Python中re操作正则表达式

在python中使用正则表达式

1.转义符

正则表达式中的转义：

'\('表示匹配小括号

[()+*/?&.] 在字符组中一些特殊的字符会现出原形

所有的\s\d\w\S\D\W\n\t都表示他原本的意义

[-]只有写在字符组的首位的时候表示普通的减号

写在其它位置的时候表示范文[1-9]如果就是想匹配减号[1\-9]

Python中的转义符

分析过程：

'\n'#\是转义符 赋予这个n一个特殊的意义 表示一个换行符

print('\\n')

print(r'\n')

转义：python '\\\\n' 正则 '\\n'

结论：

r'\\n' r'\n'  在python中

2.re模块

准备：

flags有很多可选值：

re.I(IGNORECASE)忽略大小写，括号内是完整的写法

re.M(MULTILINE)多行模式，改变^和$的行为

re.S(DOTALL)点可以匹配任意字符，包括换行符

re.L(LOCALE)做本地化识别的匹配，表示特殊字符集 \w, \W, \b, \B, \s, \S 依赖于当前环境，不推荐使用

re.U(UNICODE) 使用\w \W \s \S \d \D使用取决于unicode定义的字符属性。
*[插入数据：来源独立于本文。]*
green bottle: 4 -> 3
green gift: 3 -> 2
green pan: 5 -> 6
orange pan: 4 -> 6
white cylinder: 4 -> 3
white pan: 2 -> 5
在python3中默认使用该flag

re.X(VERBOSE)冗长模式，该模式下pattern字符串可以是多行的，忽略空白字符，并可以添加注释

1）匹配方法 findall() search() mathc()

(1)findall()

def findall(pattern, string, flags=0):

    """Return a list of all non-overlapping matches in the string.

    If one or more capturing groups are present in the pattern, return

    a list of groups; this will be a list of tuples if the pattern

    has more than one group.

    Empty matches are included in the result."""
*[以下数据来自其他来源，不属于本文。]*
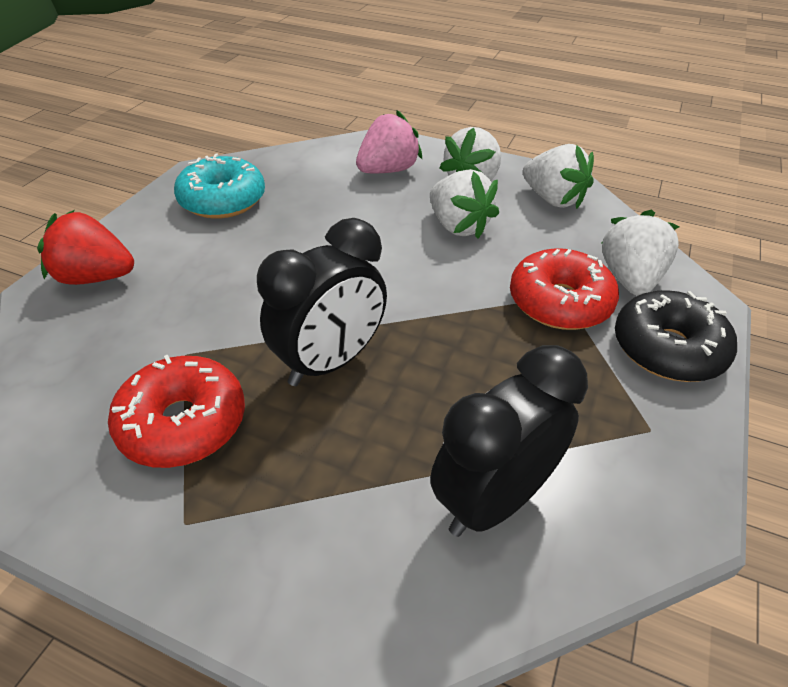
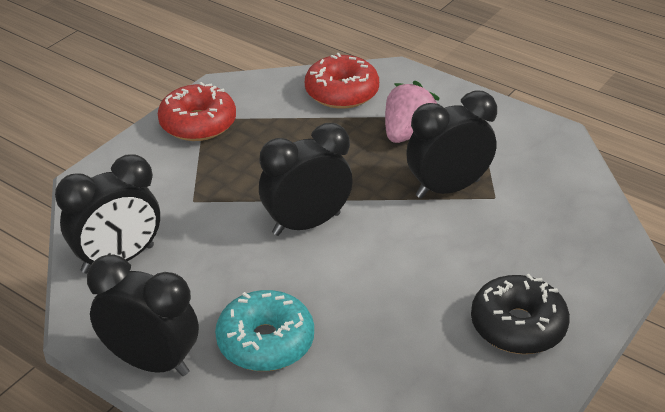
black clock: 2 -> 4
red strawberry: 1 -> 0
white strawberry: 4 -> 0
    return _compile(pattern, flags).findall(string)

用法：所有的匹配结果都返回在一个列表中，如果没有匹配上就返回一个空列表。

例子：

import re

res = re.findall(r'\w+', r'Jake@tom')

print(res)

结果：

['Jake', 'tom']

(2)search()

def search(pattern, string, flags=0):

    """Scan through string looking for a match to the pattern, returning

    a match object, or None if no match was found."""

    return _compile(pattern, flags).search(string)

用法：返回第一个匹配到的对象，可以调用这个对象的 group()方法返回第一个匹配到的值。没有匹配上返回None。

例子：

import re

res1 = re.search(r'\d+', r'222T333')

print('search', res1)

print(res1.group())

结果：

search <_sre.SRE_Match object; span=(0, 3), match=''>

222

(3)match()

def match(pattern, string, flags=0):

    """Try to apply the pattern at the start of the string, returning

    a match object, or None if no match was found."""

    return _compile(pattern, flags).match(string)

用法：和search用法一样，唯一区别就是只在字符串开始匹配

例子：

import re

res2 = re.match(r'\d+', r'222T333')#与search区别就是只在字符串开始匹配

print('match', res2)

print(res2.group())

结果：

match <_sre.SRE_Match object; span=(0, 3), match=''>

222

2）切割和替换 sub() subn() split()

(1)sub()

def sub(pattern, repl, string, count=0, flags=0):

    """Return the string obtained by replacing the leftmost

    non-overlapping occurrences of the pattern in string by the

    replacement repl.  repl can be either a string or a callable;

    if a string, backslash escapes in it are processed.  If it is

    a callable, it's passed the match object and must return

    a replacement string to be used."""

    return _compile(pattern, flags).sub(repl, string, count)

用法：根据（pattern）正则表达式规则将匹配好的字符串替换为新字符串（repl）,string为目标串，count可以指定替换次数

例子：

import re

res = re.sub(r'\d+', 'SSS',r'222XXX333V3')

print(res)

结果：

SSSXXXSSSVSSS

(2)subn()

def subn(pattern, repl, string, count=0, flags=0):

    """Return a 2-tuple containing (new_string, number).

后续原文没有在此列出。